In order to achieve another object of the present invention mentioned above, the light emitting diode lamp is applied to an alternating current power supply apparatus and a rectifying filtering circuit. The alternating current power supply apparatus is electrically connected to the rectifying filtering circuit. The light emitting diode lamp comprises: a light emitting diode driving apparatus electrically connected to the rectifying filtering circuit. The light emitting diode driving apparatus comprises: a power positive contact electrically connected to the rectifying filtering circuit; a voltage regulator electrically connected to the power positive contact; a power negative contact electrically connected to the voltage regulator; a synchronous signal generation circuit electrically connected to the voltage regulator; a synchronous control logic circuit electrically connected to the voltage regulator and the synchronous signal generation circuit; and at least a light emitting diode electrically connected to the synchronous control logic circuit. A plurality of the light emitting diode driving apparatuses are connected to each other in series The alternating current power supply apparatus sends an alternating current power to the rectifying filtering circuit The rectifying filtering circuit rectifies and filters the alternating current power to obtain a direct current power The rectifying filtering circuit sends the direct current power to the voltage regulator. The voltage regulator generates a first voltage after the voltage regulator receives the direct current power The voltage regulator sends the direct current power to a next light emitting diode driving apparatus after the voltage regulator generates the first voltage The voltage regulator sends the first voltage to the synchronous signal generation circuit after the voltage regulator generates the first voltage. The synchronous signal generation circuit generates a second voltage after the synchronous signal generation circuit receives the first voltage The synchronous signal generation circuit subtracts the second voltage from the first voltage to obtain a synchronous signal. The synchronous signal generation circuit sends the synchronous signal to the synchronous control logic circuit. The light emitting diode driving apparatuses drive the light emitting diodes synchronously according to the synchronous signals.

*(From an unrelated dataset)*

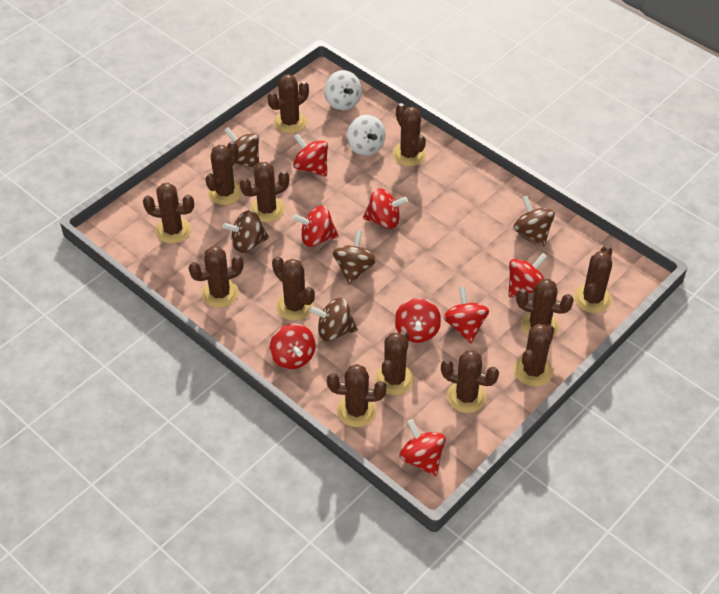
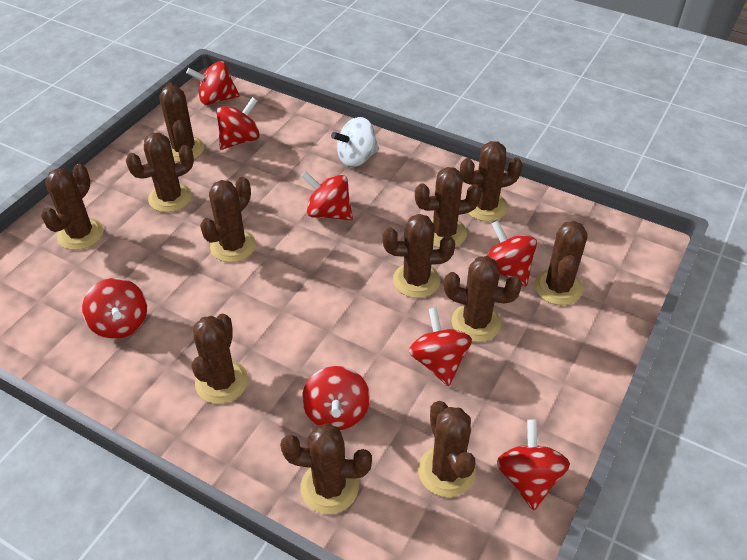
brown cactus: 13 -> 12
brown spinning top: 5 -> 0
white spinning top: 2 -> 1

The efficiency of the present invention is to reduce the transmission lines of the light emitting diode driving system. Therefore, the cost of the light emitting diode driving system is reduced.

FIG. 1 shows a block diagram of the light emitting diode driving system of the present invention.

FIG. 2 shows a block diagram of the synchronous signal generation circuit of the present invention.

FIG. 3 shows a waveform diagram of an embodiment of the present invention (if the rectifying filtering circuit is a full bridge structure).

FIG. 4 shows a waveform diagram of another embodiment of the present invention (if the rectifying filtering circuit is a half bridge structure).

FIG. 5 shows a block diagram of the light emitting diode lamp (driving apparatus) of the present invention.

FIG. 1 shows a block diagram of the light emitting diode driving system of the present invention. A light emitting diode driving system 10 is applied to an alternating current power supply apparatus 40, a rectifying filtering circuit 20 and a plurality of light emitting diodes 30. The alternating current power supply apparatus 40 is electrically connected to the rectifying filtering circuit 20. The light emitting diode driving system 10 is electrically connected to the rectifying filtering circuit 20 and the light emitting diodes 30.

The light emitting diode driving system 10 comprises a plurality of light emitting diode driving apparatuses 104 and a transmission line 106. The light emitting diode driving apparatuses 104 are electrically connected to the rectifying filtering circuit 20 and the light emitting diodes 30. The light emitting diode driving apparatuses 104 are connected to each other in series. The transmission line 106 is electrically connected to the rectifying filtering circuit 20 and the light emitting diode driving apparatuses 104.

The light emitting diode driving apparatus 104 comprises a power positive contact 10402, a voltage regulator 10404, a power negative contact 10406, a synchronous signal generation circuit 10408, a synchronous control logic circuit 10410, a light change control circuit 10412, an oscillator 10414, a driving current control circuit 10416 and a plurality of driving current output circuits 10418.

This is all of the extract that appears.